Elle était noble et droite comme Les Justes, j’étais sombre et froid comme La Peste. Elle respirait la beauté comme je respirais la honte.

Je me suis soudain senti ridicule et Sans Famille. J'avais les cheveux noirs des enfants de la Corse et les yeux comme l’azur de la Russie éternelle. J’avais 17 ans, j’étais vif comme les gens du Sud et fier comme les gens de l’Est. Et je n’avais vraiment pas l’air d’être le frère de ma sœur.

D'ailleurs je ne la voyais pas comme une sœur. Dans mon enfance de vieillard, elle était une Fée Carabine vaporeuse dont la magie retardait l'échéance de l’enfer. Livia était un rêve d'amour et d'eau fraîche qui venait tous les ans se poser sur mes brûlures. Mais les nuits de septembre remettaient invariablement mes chairs à mort.

Ma sœur n'aurait pas pu me sauver d'elle ; j'étais bien trop roulé dans sa folie. Et j'ai appris à aimer Livia comme l'image d'un bonheur qui m'était interdit. Si je lui en ai voulu de me tourner le dos chaque automne, cela n'a pas duré longtemps. Je me suis vite convaincu que je ne devais pas être sauvé, que je ne méritais pas que le bonheur de ma sœur s'arrête un moment pour me tirer du gouffre de haine et de honte où je me vautrais.

Alors quand je me suis assis en face d'elle ce jour-là, à la terrasse d’un café, j'ai retrouvé brusquement ma timidité et mon hébétude enfantines. J'ai un instant regardé la vie comme une bête curieuse que je n'oserais pas caresser. Et j'étais tout gêné sur ma chaise. Livia a dû le sentir, parce qu'elle m'a souri gentiment ; puis elle m'a parlé tout doucement. Sa voix était blonde et ronde comme de l'eau, alors je l'ai bue de mes deux oreilles.
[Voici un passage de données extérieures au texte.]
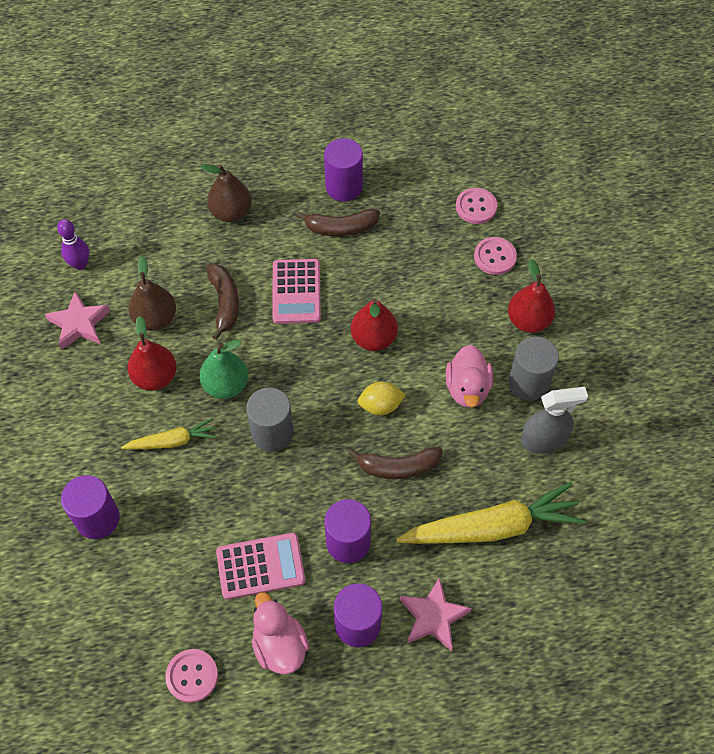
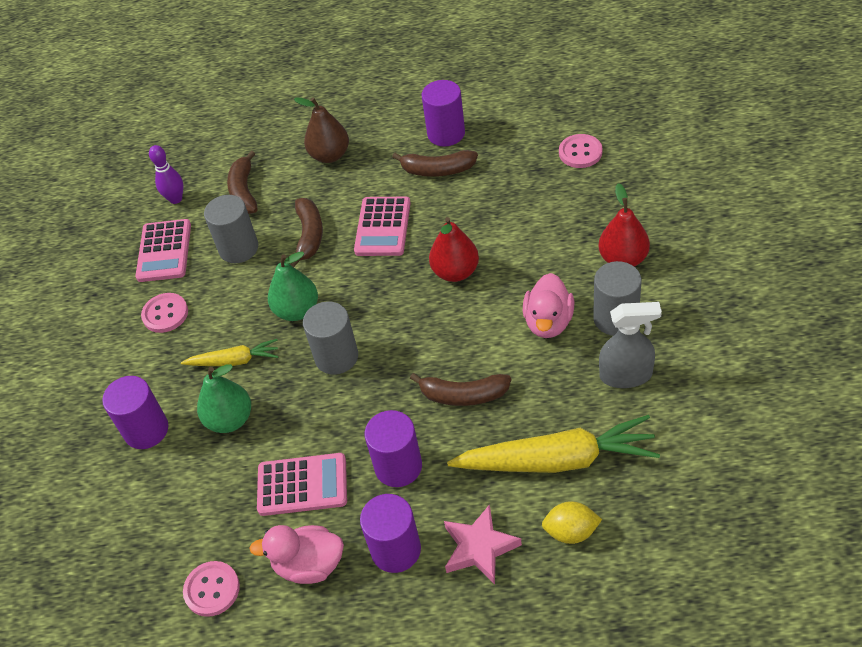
camera: 15 degrees right, 10 degrees down
(79, 324) = (164, 251): pink star -> pink calculator
(150, 255) = (244, 191): none -> brown banana
(155, 319) = (238, 248): brown pear -> grey cylinder
(155, 377) = (228, 301): red pear -> none
(179, 503) = (230, 420): none -> green pear
(280, 645) = (309, 565): pink duck -> pink duck turned 75 degrees counterclockwise
(380, 406) = (453, 335): yellow lemon -> yellow lemon (571, 532)
(495, 257) = (594, 198): pink button -> pink button (165, 314)

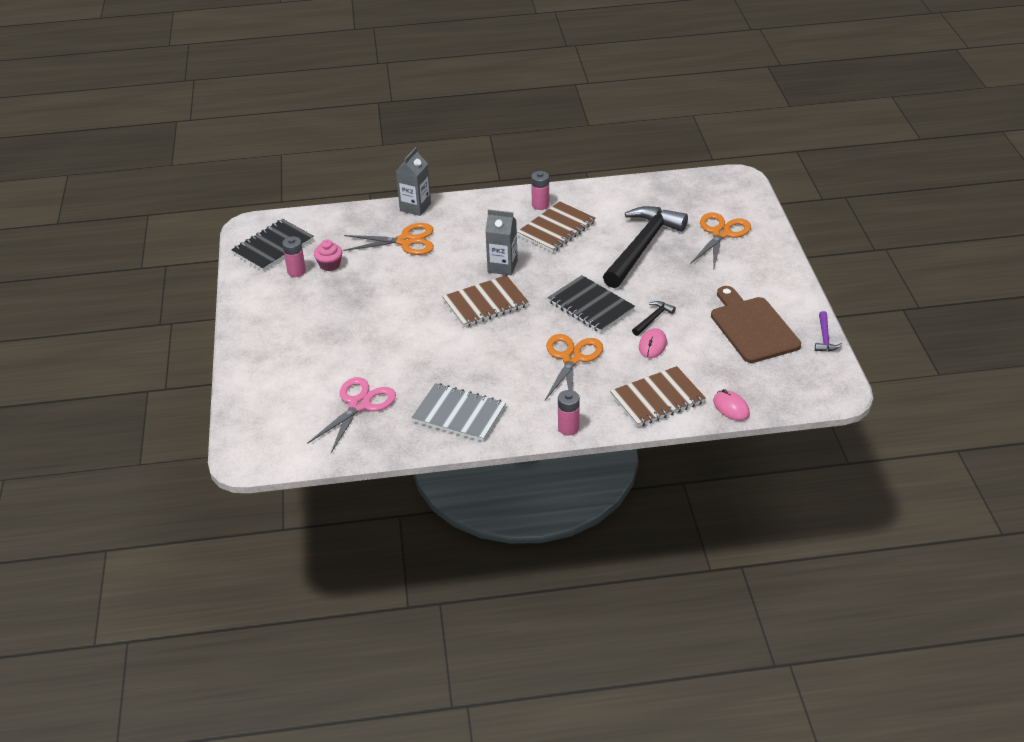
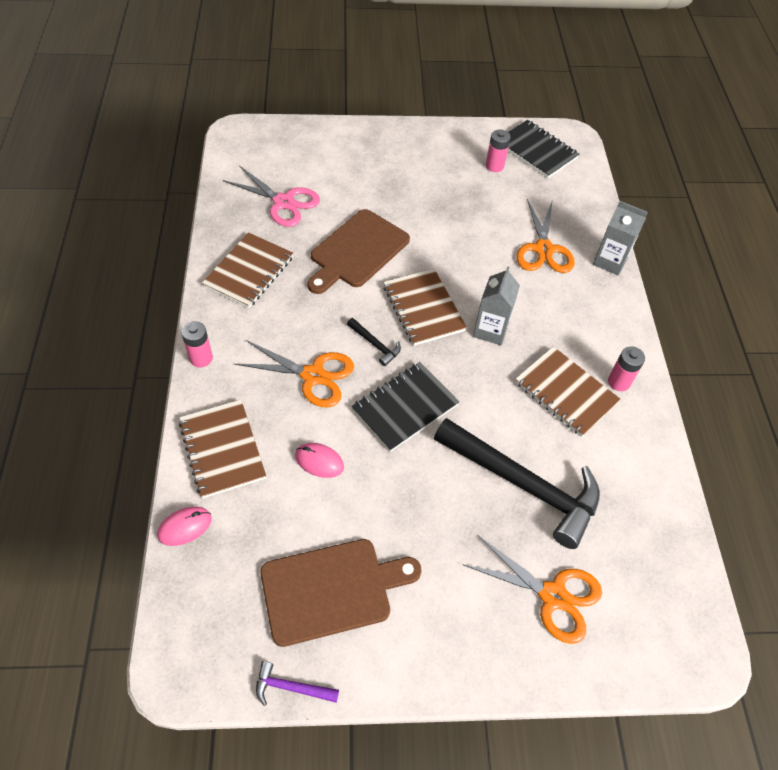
camera: 90 degrees right, 15 degrees up
(329, 265) = (504, 189): pink cupcake -> none
(422, 348) = (357, 251): none -> brown cutting board
(459, 414) = (249, 272): grey notebook -> brown notebook
(653, 319) = (370, 471): black hammer -> black hammer (375, 345)

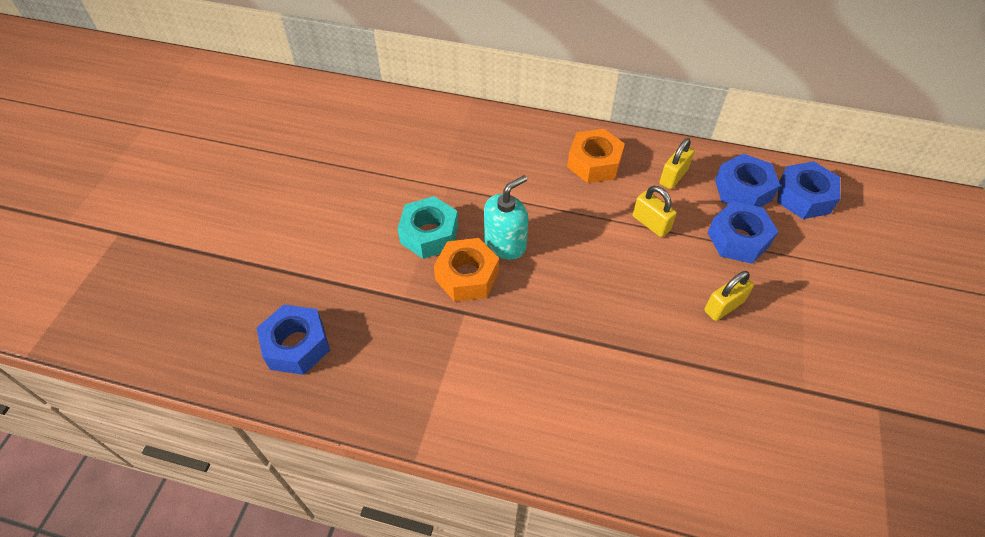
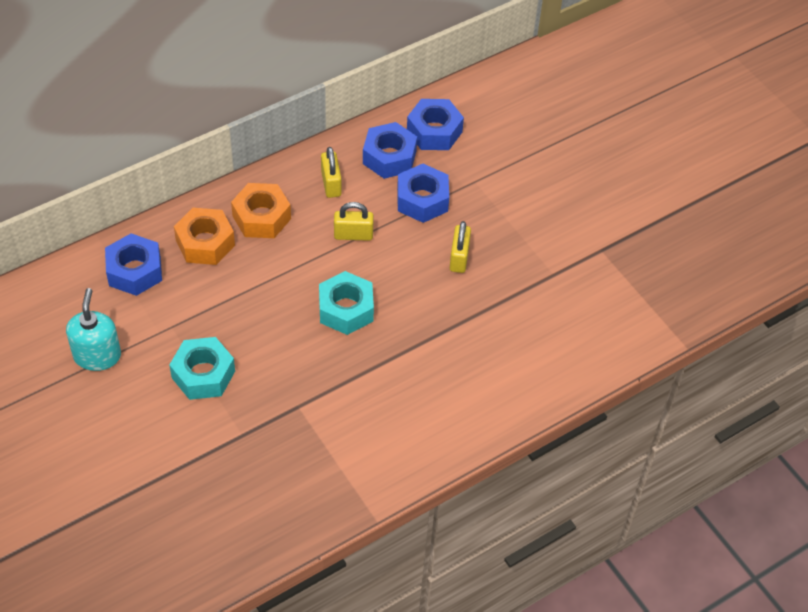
camera: 50 degrees left, 0 degrees up
(296, 345) = (208, 531): blue nut -> blue nut (134, 271)
(467, 276) = (269, 381): orange nut -> orange nut (205, 243)
(505, 243) = (268, 334): turquoise soap dispenser -> turquoise soap dispenser (97, 355)
(583, 272) = (346, 309): none -> turquoise nut

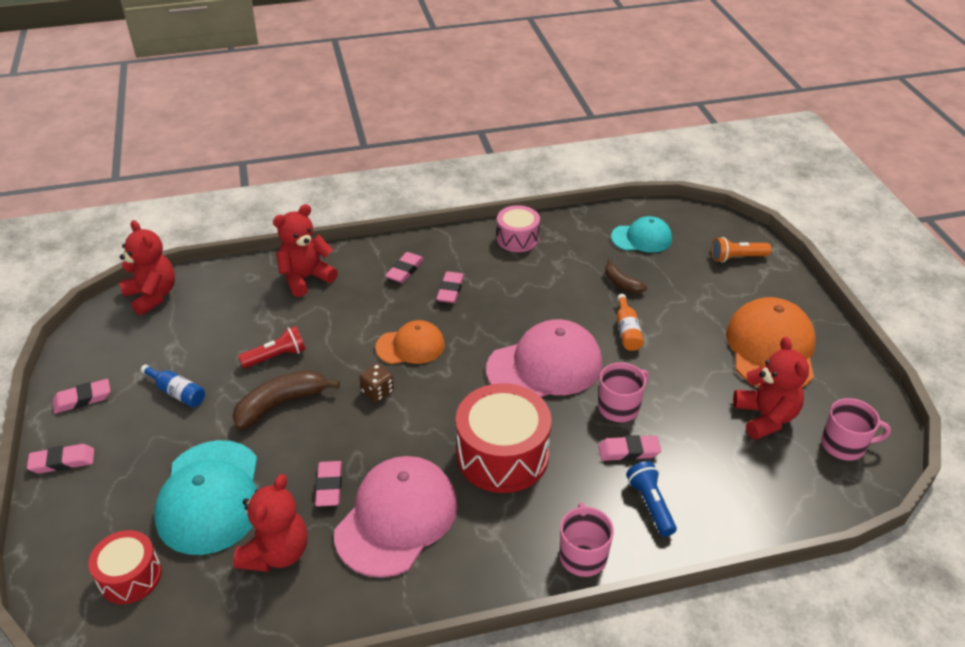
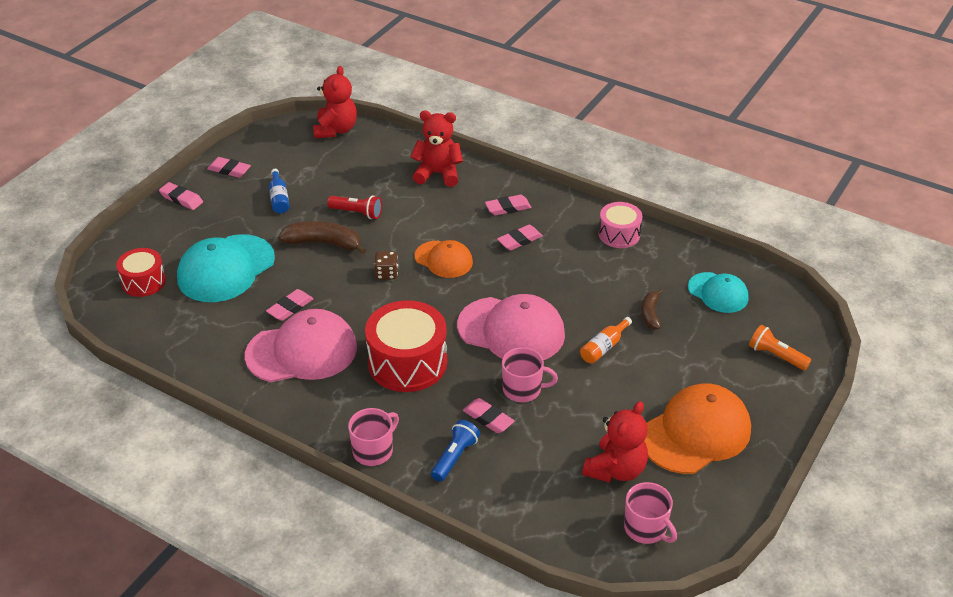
camera: 45 degrees right, 0 degrees up
(277, 553) = (221, 322): red teddy bear -> none

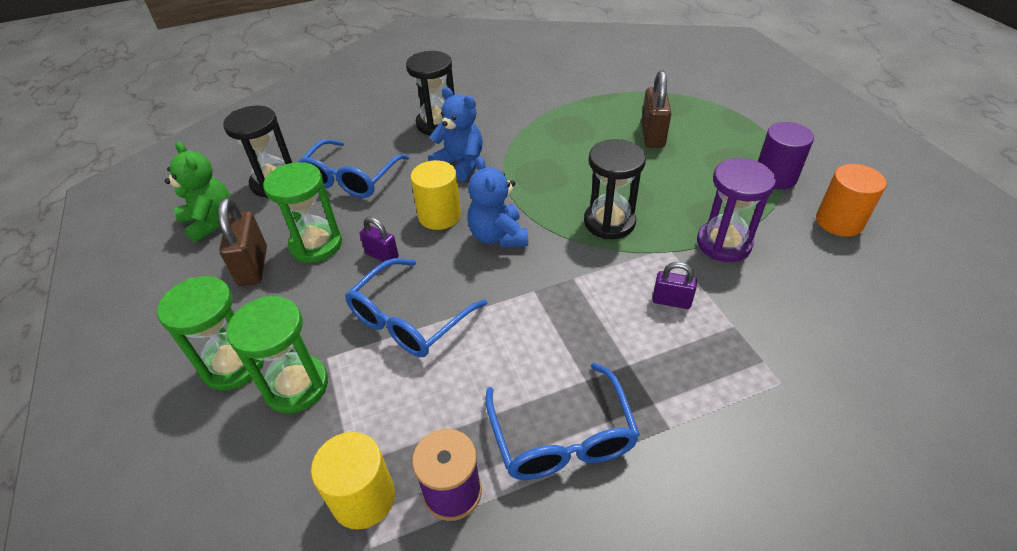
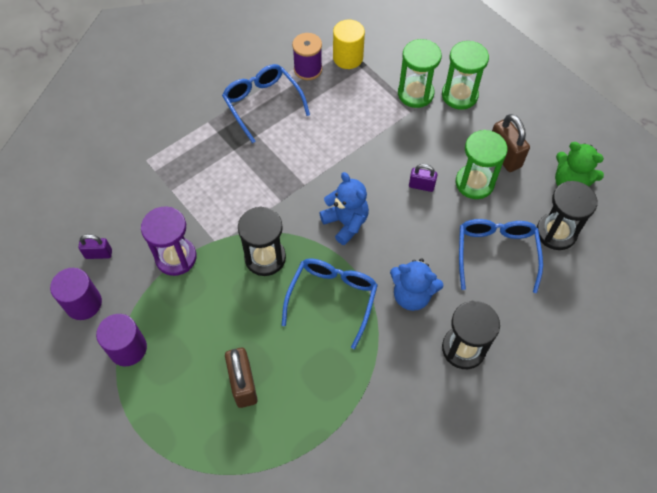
camera: 160 degrees right, 15 degrees up
(410, 319) = (375, 145): blue glasses -> blue glasses (332, 299)
(439, 216) = (399, 232): yellow cylinder -> none
(671, 301) = (212, 198): purple padlock -> purple padlock (98, 254)
(839, 221) = (83, 303): orange cylinder -> purple cylinder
Livia m'a dit qu'elle était sans nouvelle d’elle depuis des lustres. Et quand elle m'a demandé pourquoi je n'étais pas parti avec elle, j'ai renoncé à lui dire l'ultime abandon salvateur, et je lui ai répondu que je m'étais enfui. Livia a fait semblant de me croire, et on a parlé d'autre chose.

Ma sœur avait 25 ans et l’accent bruxellois. Elle m’a expliqué qu’elle était avocate stagiaire, et je n’ai pas osé lui demander ce que c’était précisément. Elle habitait un petit appartement dans le vieux Nice avec John Campbell, son journaliste écossais. Elle retournait régulièrement en Belgique pour voir son père, et elle était heureuse.

La journée s'est écoulée lentement au fil des humeurs de Livia, et ce n'est qu'au coucher du soleil qu'elle a réalisé qu'elle devait rentrer chez elle. Avant de partir, elle m'a quasiment ordonné de revenir la voir la semaine suivante. Je le lui ai promis.

Nous avons donc pris l'habitude de nous retrouver tous les samedis, même heure, même endroit. Alors je me suis mis à l'aimer vraiment, à l'aimer au-delà de mes souvenirs. Et quand John l'Ecossais l'accompagnait, le temps s'envolait et ça me faisait du bien de rire en anglais.

Pourtant, jamais je n'ai accepté de venir vivre chez eux. Livia voulait m'offrir des études, me faire asseoir à sa table trois fois par jour. Mais j'avais perdu l'habitude qu'on s'occupe de moi.

Je passais d'un monde à l'autre une fois par semaine, mais je revenais bien vite à Catalina et à notre petit nid clandestin : c'était là qu'étaient ma vie et ma place.